Muitas pessoas adiam a terapia por imaginarem um cenário intimidador, silencioso e cheio de julgamentos. Há o medo de não saber o que dizer, de ter que revisitar dores antigas ou de precisar chegar com tudo organizado para explicar. A realidade, no entanto, é mais simples e acolhedora.
O imaginário coletivo criou uma visão distante da psicoterapia. O famoso “divã” ainda carrega estigmas, como se buscar acompanhamento psicológico fosse algo reservado para crises extremas ou para pessoas que “não deram conta”.
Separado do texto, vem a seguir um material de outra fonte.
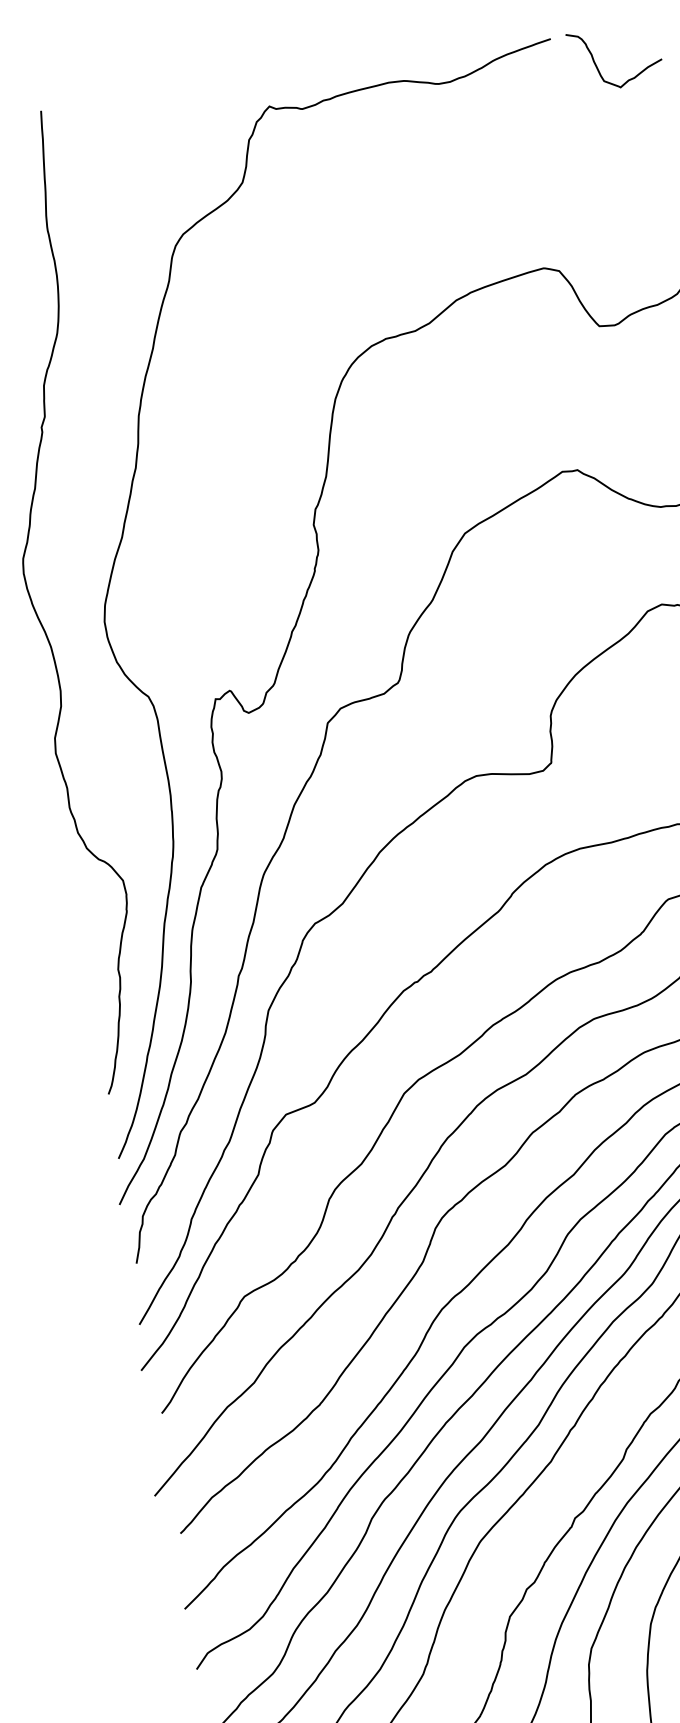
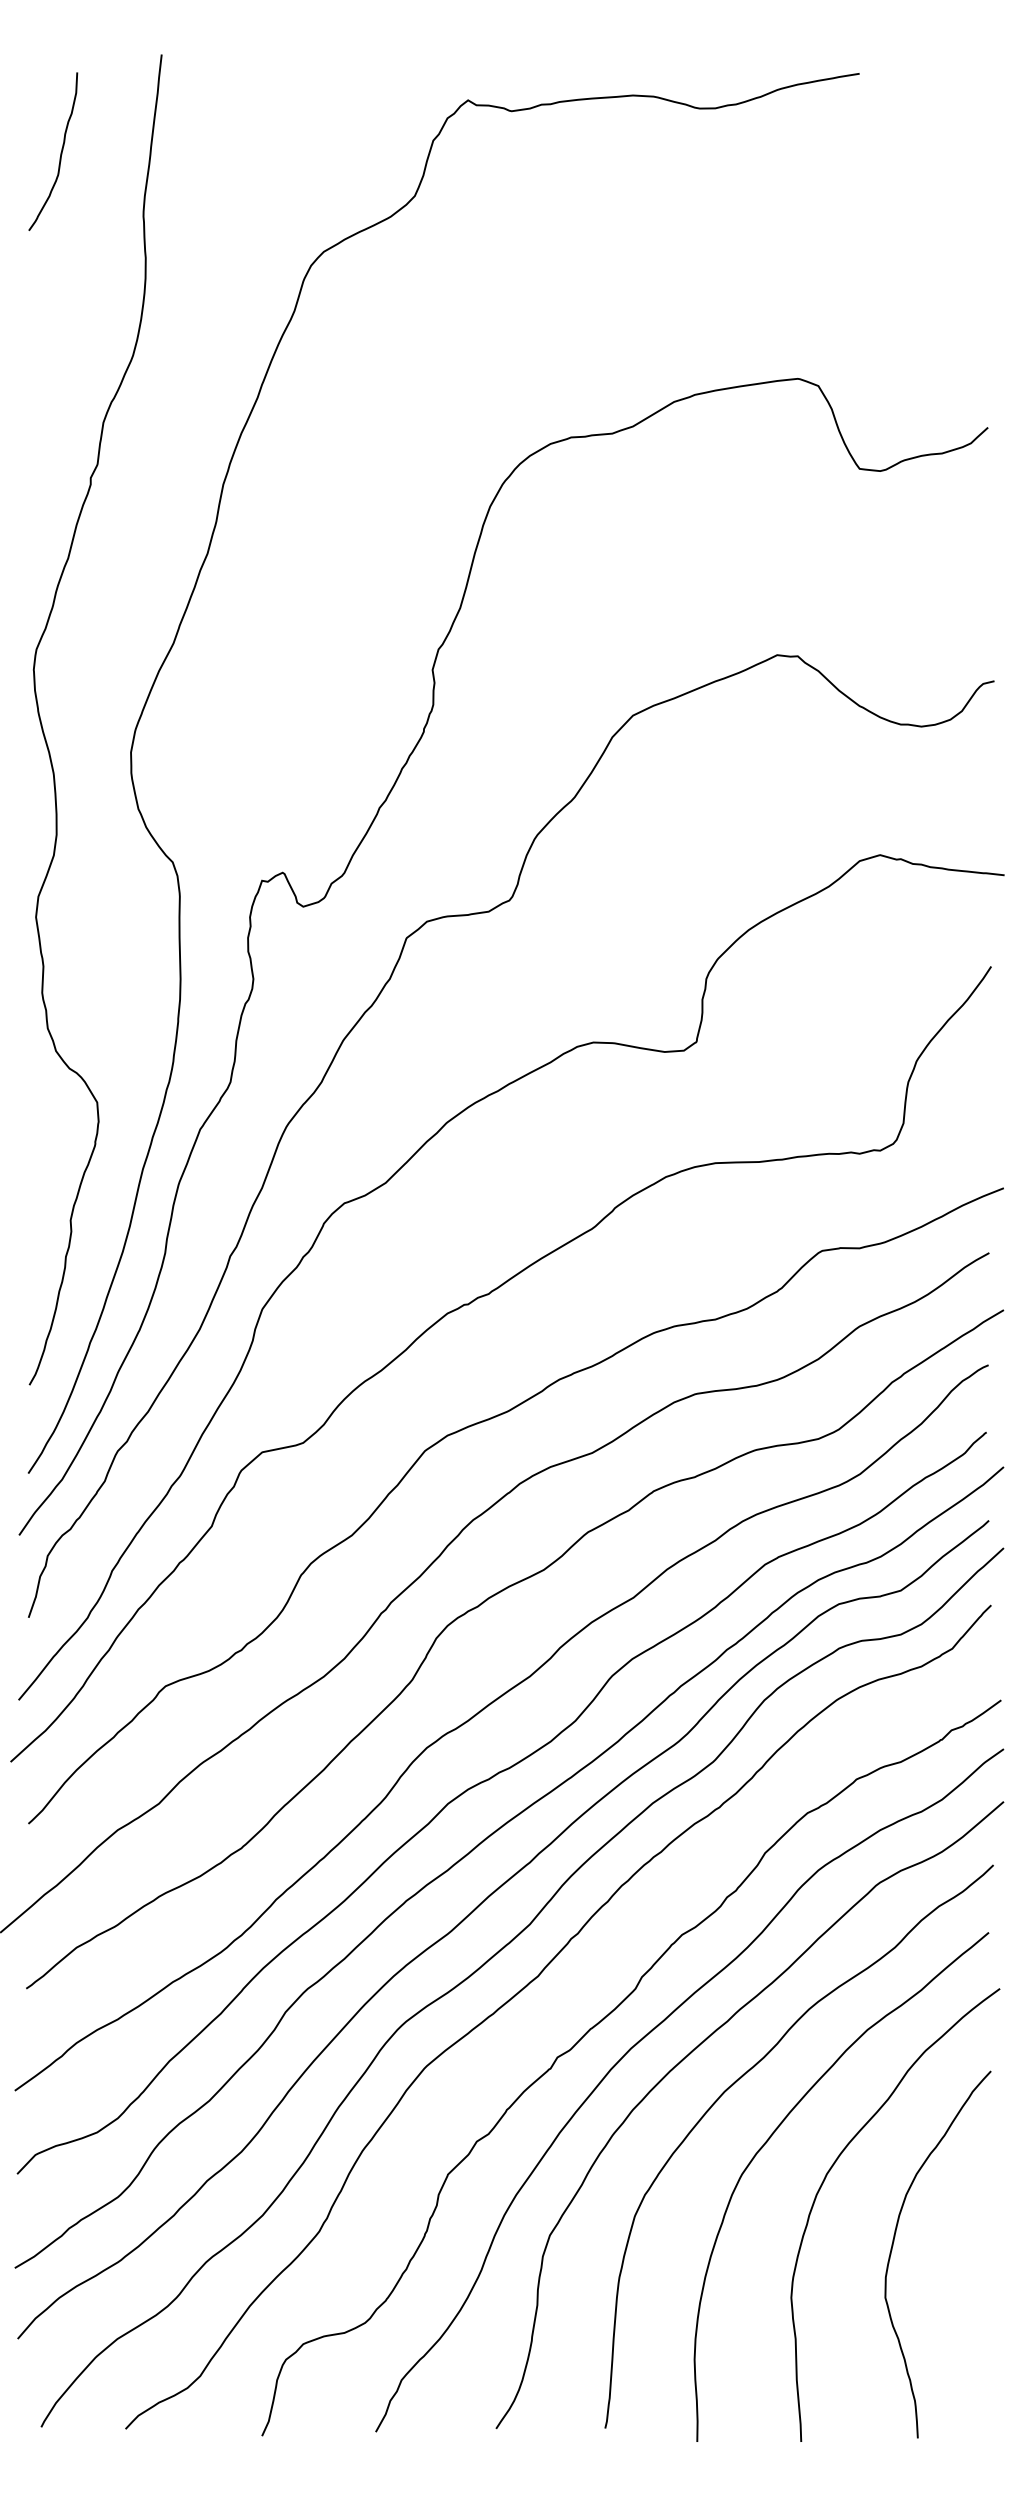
curve: (597, 66) -> (915, 120), removed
O que acontece na primeira sessão de terapia
A primeira sessão costuma ser um encontro de acolhimento e construção de vínculo. Não existe roteiro rígido, cobrança ou expectativa de que a pessoa conte toda a sua vida. O terapeuta conduz a conversa para entender o que levou o paciente até ali e como ele está se sentindo no presente.
Uma das maiores dúvidas é se a terapia serve apenas para revisitar a infância ou reviver situações antigas. Embora experiências passadas possam surgir quando fizer sentido clínico, a psicoterapia é, antes de tudo, sobre o presente.
Por que tanta gente se emociona logo na primeira sessão?
Isso acontece porque existe algo profundamente transformador em ser ouvido de verdade. Muitas pessoas passam o dia cuidando, resolvendo, organizando e oferecendo suporte para todos ao redor. Quando entram em terapia, encontram um espaço onde não precisam performar eficiência, maturidade ou força. Não precisam dar conta, explicar tudo perfeitamente ou parecer bem.
A terapia não tem como objetivo principal resolver problemas, mas sim permitir que a pessoa se ouça. O foco está no desenvolvimento pessoal e emocional, com eixos de reflexão que ajudam a entender o momento atual.